Raise your hand if you have ever walked off your mat after a powerful Kundalini practice feeling energised for an hour, then completely depleted by the afternoon. Keep it up. I know that experience. After three decades in this body of practice, I can tell you exactly what is happening: you are generating current, but you have no circuitry to hold it. The energy rises, scatters, and drains away. You are a live wire with no insulation. The Bandhas are the insulation. They are the architecture of containment that turns a physical practice into a genuine technology of awakening.
Bandha is a Sanskrit word meaning lock, seal, or bond. In the context of Kundalini Yoga, a Bandha is a deliberate muscular contraction applied to a specific region of the body to seal and redirect the flow of Prana (life force) within the subtle body.

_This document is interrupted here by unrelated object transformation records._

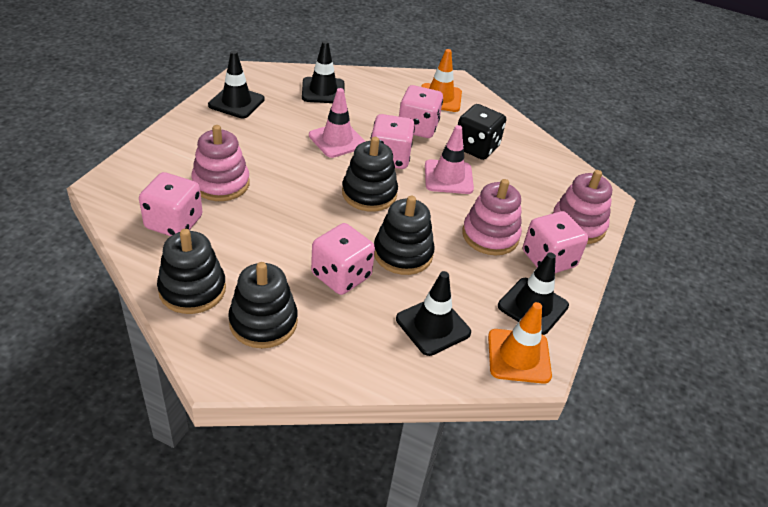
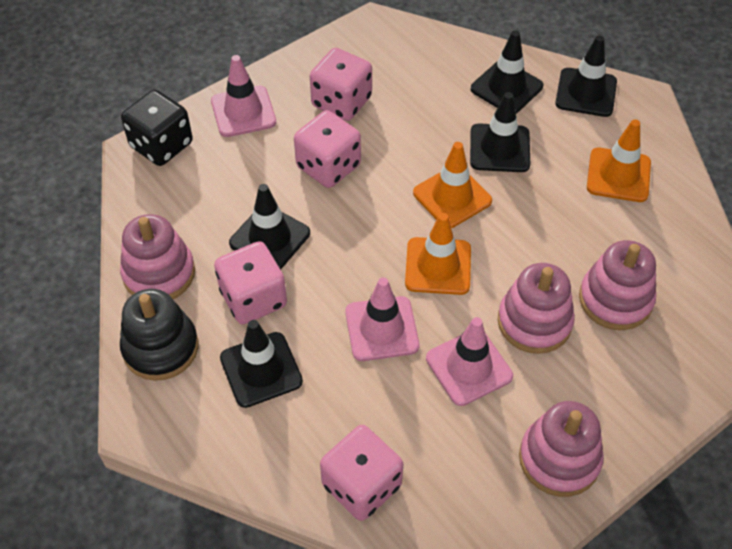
black stacking toy: 4 -> 1
black traffic cone: 4 -> 5
orange traffic cone: 2 -> 3
pink dice: 5 -> 4
pink stacking toy: 3 -> 4
pink traffic cone: 2 -> 3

The subtle body is a network of thousands of energetic channels called Nadis, through which Prana flows. In most people, these channels are partially blocked and the energy leaks out through the extremities, dissipating into the environment. A Bandha seals a specific exit point, builds internal pressure, and forces the energy to move in a precise direction — upward through the central channel, the Sushumna Nadi, toward the higher centers of consciousness.
This is not metaphor. When you apply a Bandha correctly, you will feel the internal pressure build. You will feel the heat. You will feel the energy redirecting. The body is a geometric instrument, and the Bandhas are the precise angles that determine where the current flows.

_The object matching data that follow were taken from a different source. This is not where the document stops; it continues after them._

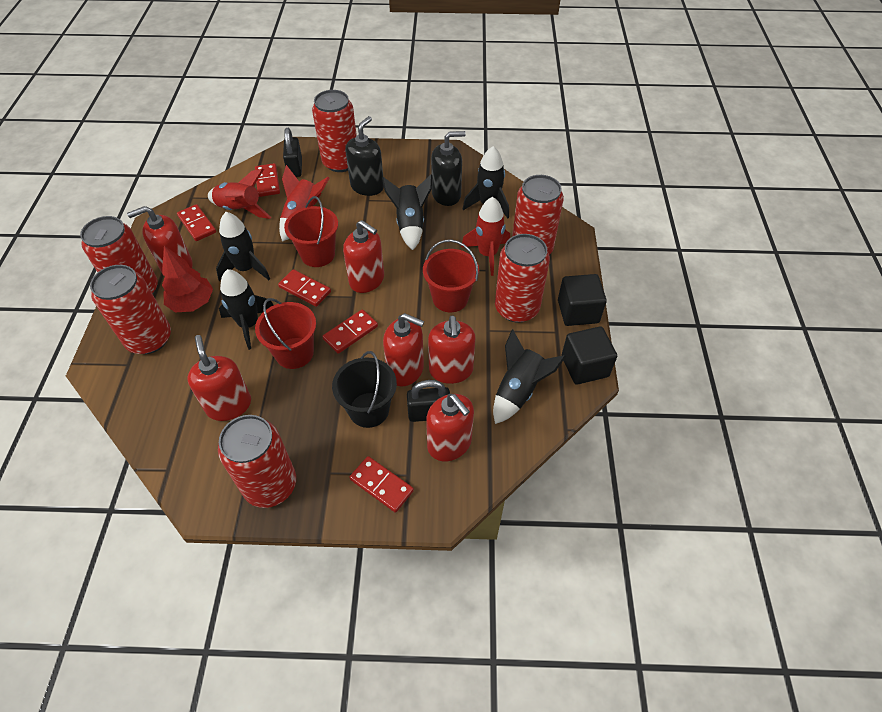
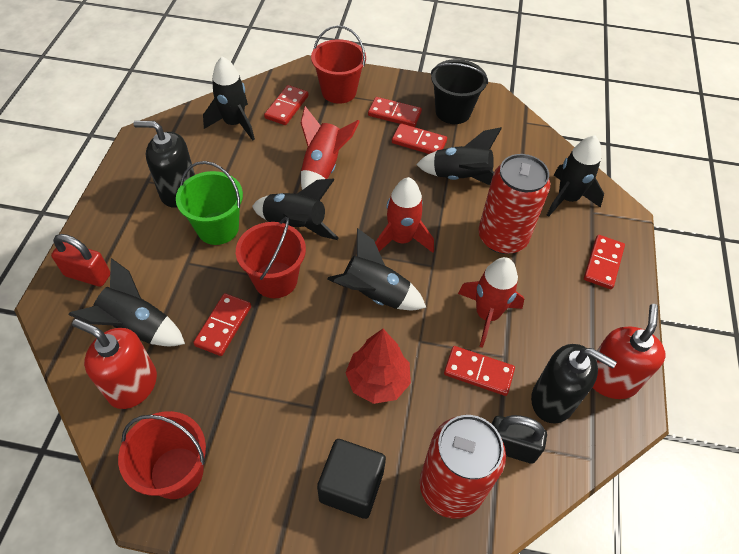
black cube: 2 -> 1
black padlock: 2 -> 1
black rocket: 5 -> 6
green bucket: 0 -> 1
red can: 6 -> 2
red domino: 5 -> 6
red padlock: 0 -> 1
red soap dispenser: 6 -> 2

Mula Bandha is the foundation of the entire Bandha system. Mula means root, and this lock is applied at the root of the body — the perineum, the area between the anus and the genitals. It is a subtle, internal drawing upward of the pelvic floor, distinct from a gross clenching of the sphincter muscles.
The energetic function of Mula Bandha is to seal the base of the subtle body. In the natural state, a portion of the body's Prana flows downward and exits through the base — this downward-flowing current is called Apana. Apana is the energy of elimination and release. It is necessary and healthy in its proper function, but when it is allowed to dominate, it drains the system of the very energy required for awakening.
When you engage Mula Bandha, you reverse the direction of Apana. You force it upward to meet the upward-flowing Prana at the navel center. The collision of these two currents generates intense internal heat — Agni, the fire of purification. This fire is what begins to burn through the energetic obstructions in the subtle body. Without Mula Bandha, you are simply breathing and moving. With it, you are igniting the technology.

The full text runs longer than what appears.